Global warming is not something you choose to believe in; it is simply taking place according to an overwhelming amount of data. Therefore, it is surprising to hear so much rhetoric aimed at objective data. It seems as strange as debating whether you believe it is the year 2010.
A debate about the degree to which humanity has contributed to the current warming trend would be understandable. Global warming and global cooling have occurred throughout our global history. Therefore, asserting that these are natural processes that humanity cannot control or that our influence on these warming and cooling trends is minimal would be comprehensible.
However, positing global warming as a matter of belief is disingenuous. What is more disingenuous is the rhetoric of the conservative movement, which offers its experience of cold weather (during winter of all times!) to “disprove” global warming. As I write, it is 41 degrees. Is it sensible to argue that because it is cold where I am that it must be cold everywhere else in the world? Of course not.
Yet, as Robert Parham pointed out in his editorial, this is the underlying logic of those who do not believe in global warming; they are using our experience of cold weather in parts of North America as evidence that global warming is a farce. This is questionable logic at best.
I’m sure motives for “disbelief” in global warming are quite diverse. For some it may be influenced by religious ideology, for others by political ideology, for still others by a sense of fear or the human proclivity to avoid taking responsibility for our errors. Whatever the reason, facts often take a backseat to rhetoric. This begs the question: Is there a way to move beyond rhetoric and debates about global warming so that we can work to change our lifestyles to better maintain our world for future generations?
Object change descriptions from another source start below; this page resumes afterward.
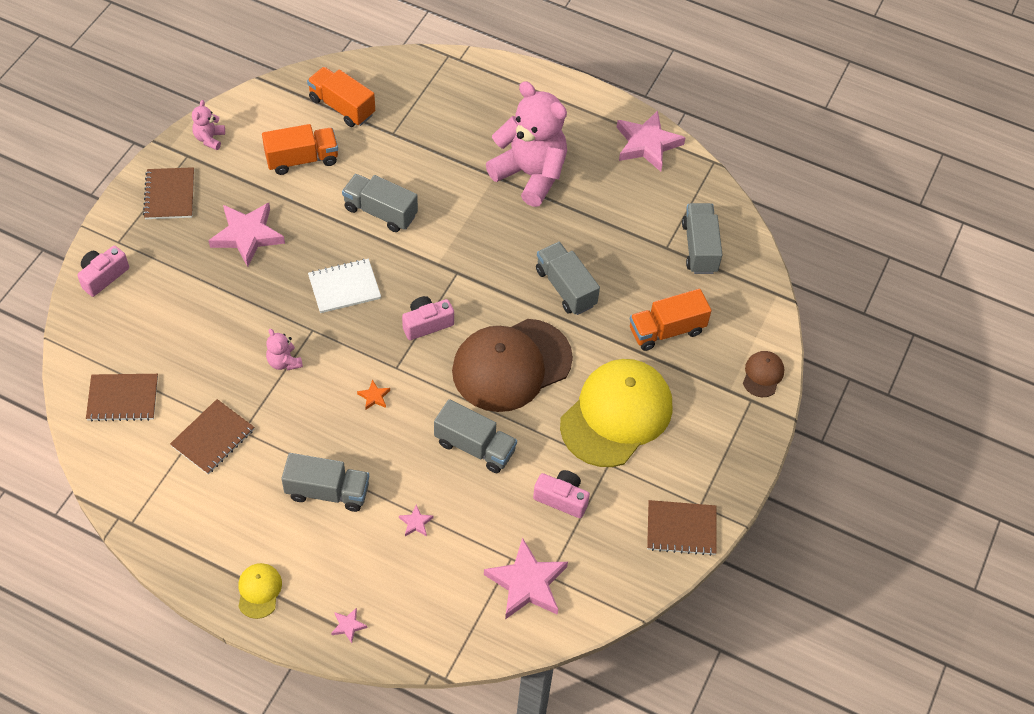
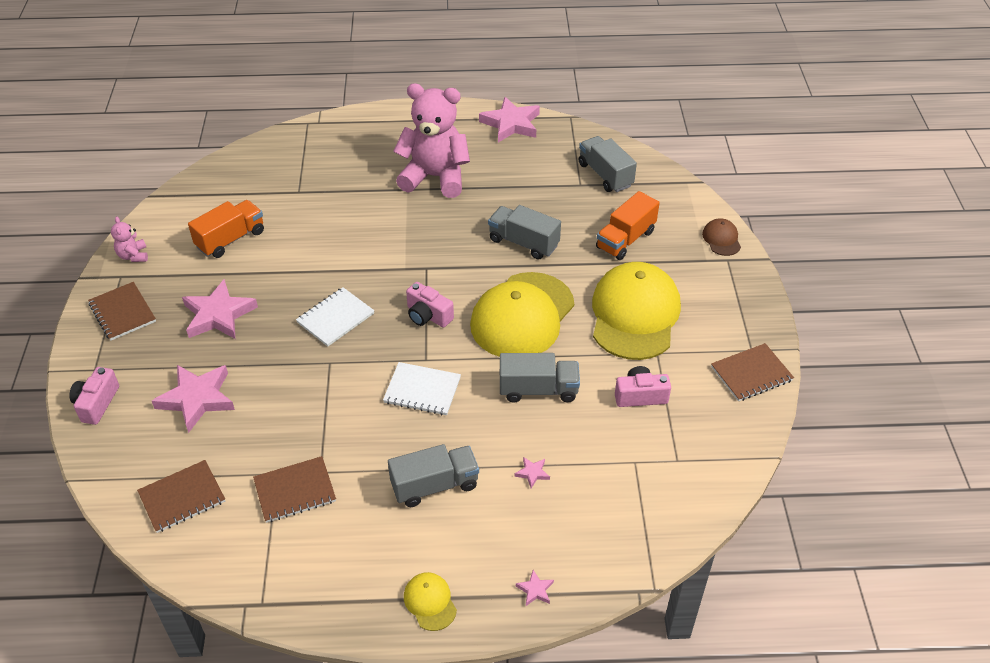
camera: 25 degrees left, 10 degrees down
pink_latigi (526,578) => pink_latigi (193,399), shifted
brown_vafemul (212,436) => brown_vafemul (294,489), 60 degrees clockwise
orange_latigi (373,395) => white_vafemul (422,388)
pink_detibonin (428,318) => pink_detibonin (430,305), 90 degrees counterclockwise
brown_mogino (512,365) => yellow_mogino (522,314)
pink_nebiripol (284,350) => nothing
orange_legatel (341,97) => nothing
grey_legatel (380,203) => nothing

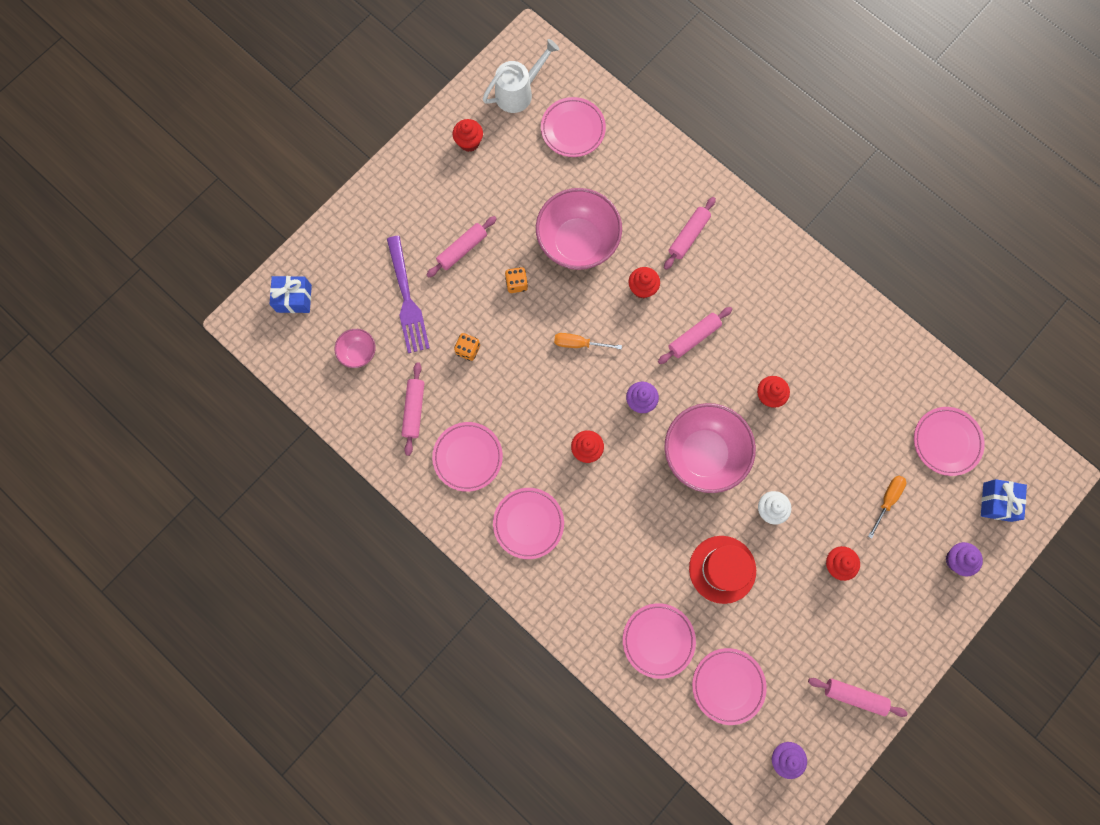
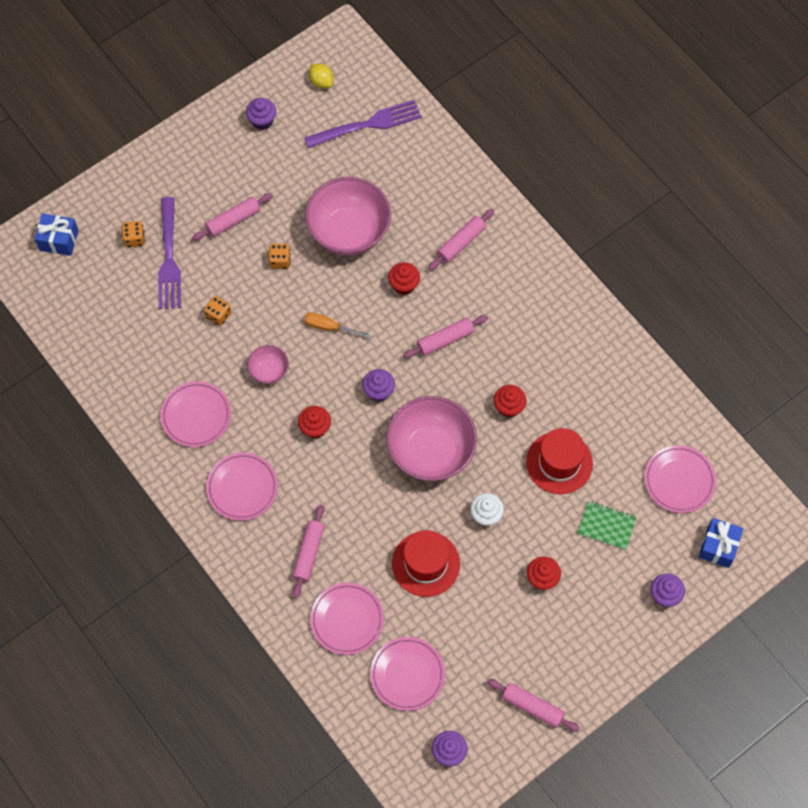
camera: 10 degrees right, 10 degrees down
nothing => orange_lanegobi (133,234)
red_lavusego (468,135) => purple_lavusego (261,114)
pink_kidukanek (355,348) => pink_kidukanek (268,364), shifted
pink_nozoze (413,409) => pink_nozoze (308,552), shifted
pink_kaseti (573,127) => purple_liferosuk (363,124)
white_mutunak (521,76) => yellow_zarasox (321,75)
nothing => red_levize (559,461)
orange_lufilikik (887,507) => green_vafemul (607,525)

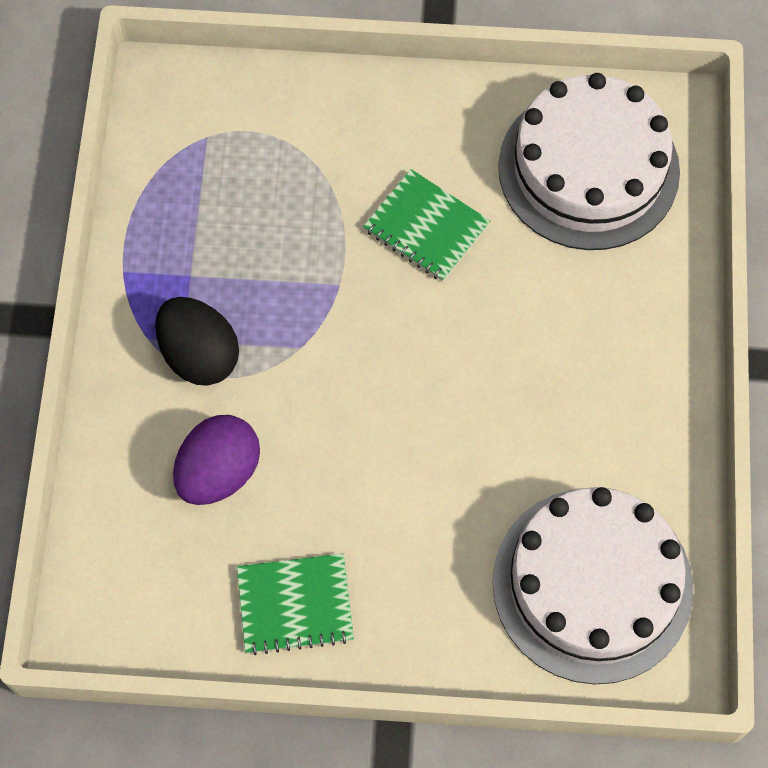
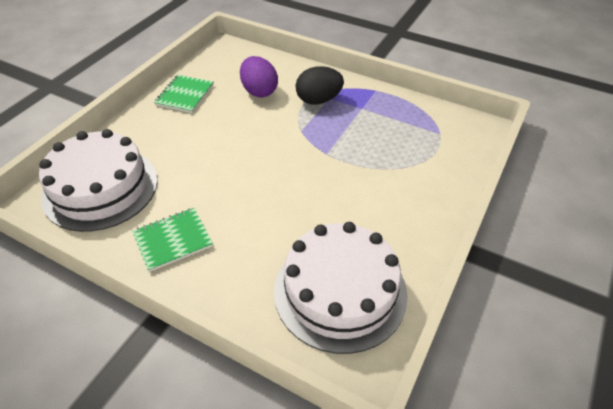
camera: 115 degrees right, 20 degrees down
green_vafemul (426,225) => green_vafemul (172,240), shifted

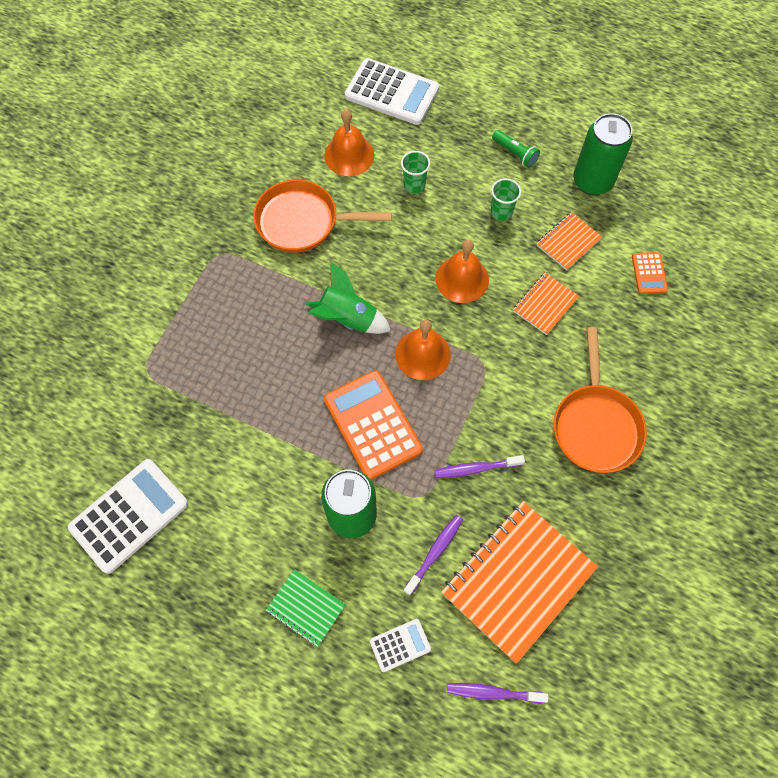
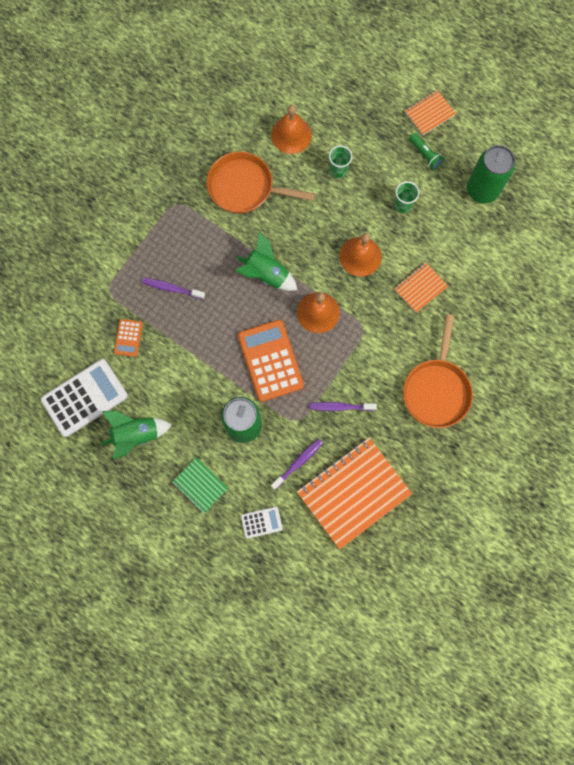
camera: 10 degrees right, 10 degrees up
nothing => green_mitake (136,434)
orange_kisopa (650,273) => orange_kisopa (128,338), shifted
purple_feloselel (497,693) => purple_feloselel (173,289), shifted
orange_vafemul (569,241) => orange_vafemul (430,112), shifted
white_kisopa (392,91) => nothing

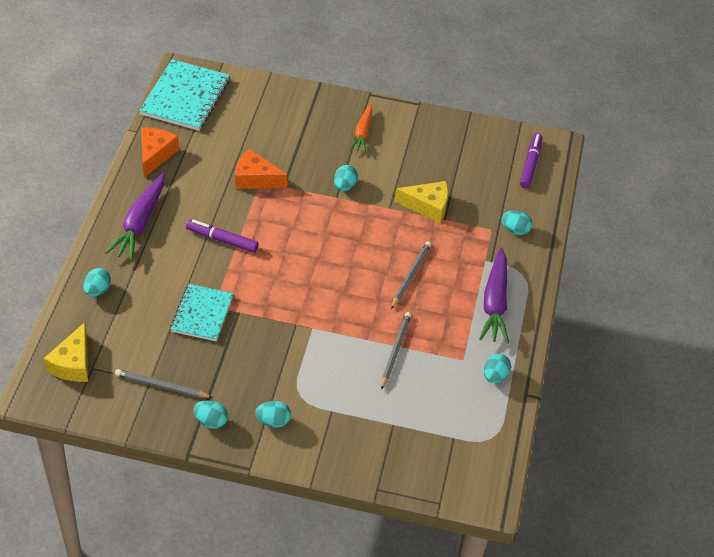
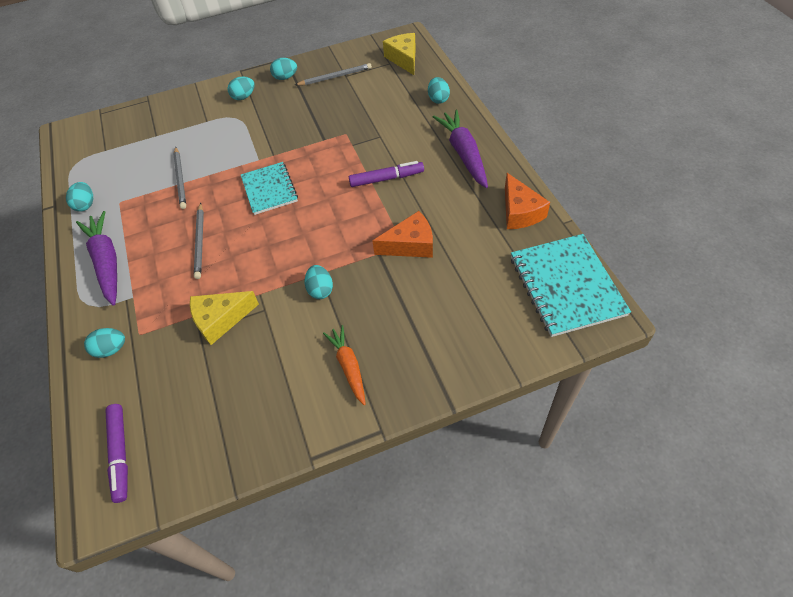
camera: 155 degrees right, 5 degrees up
turquoise_vafemul (202,312) => turquoise_vafemul (269,188), shifted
The way forward is found in the concept of sustainability. Global warming polarizes and makes constructive dialogue nearly impossible. Much ink is spilled, rhetoric spouted and breath expelled in debating the truth (or falsity) of global warming with nothing tangible being accomplished. No matter how much data supports a warming trend, I don’t believe that you can ever “win” the debate about whether global warming is happening because it has become a matter of beliefs rather than a matter of data.
However, I believe we can find common ground in a discussion about sustainability, a concept introduced to me through the works of Paul Hawken’s “The Ecology of Commerce,” Herman Daly’s “Beyond Growth” and Brian McLaren’s “Everything Must Change.” I refer you to their works for greater detail on this concept.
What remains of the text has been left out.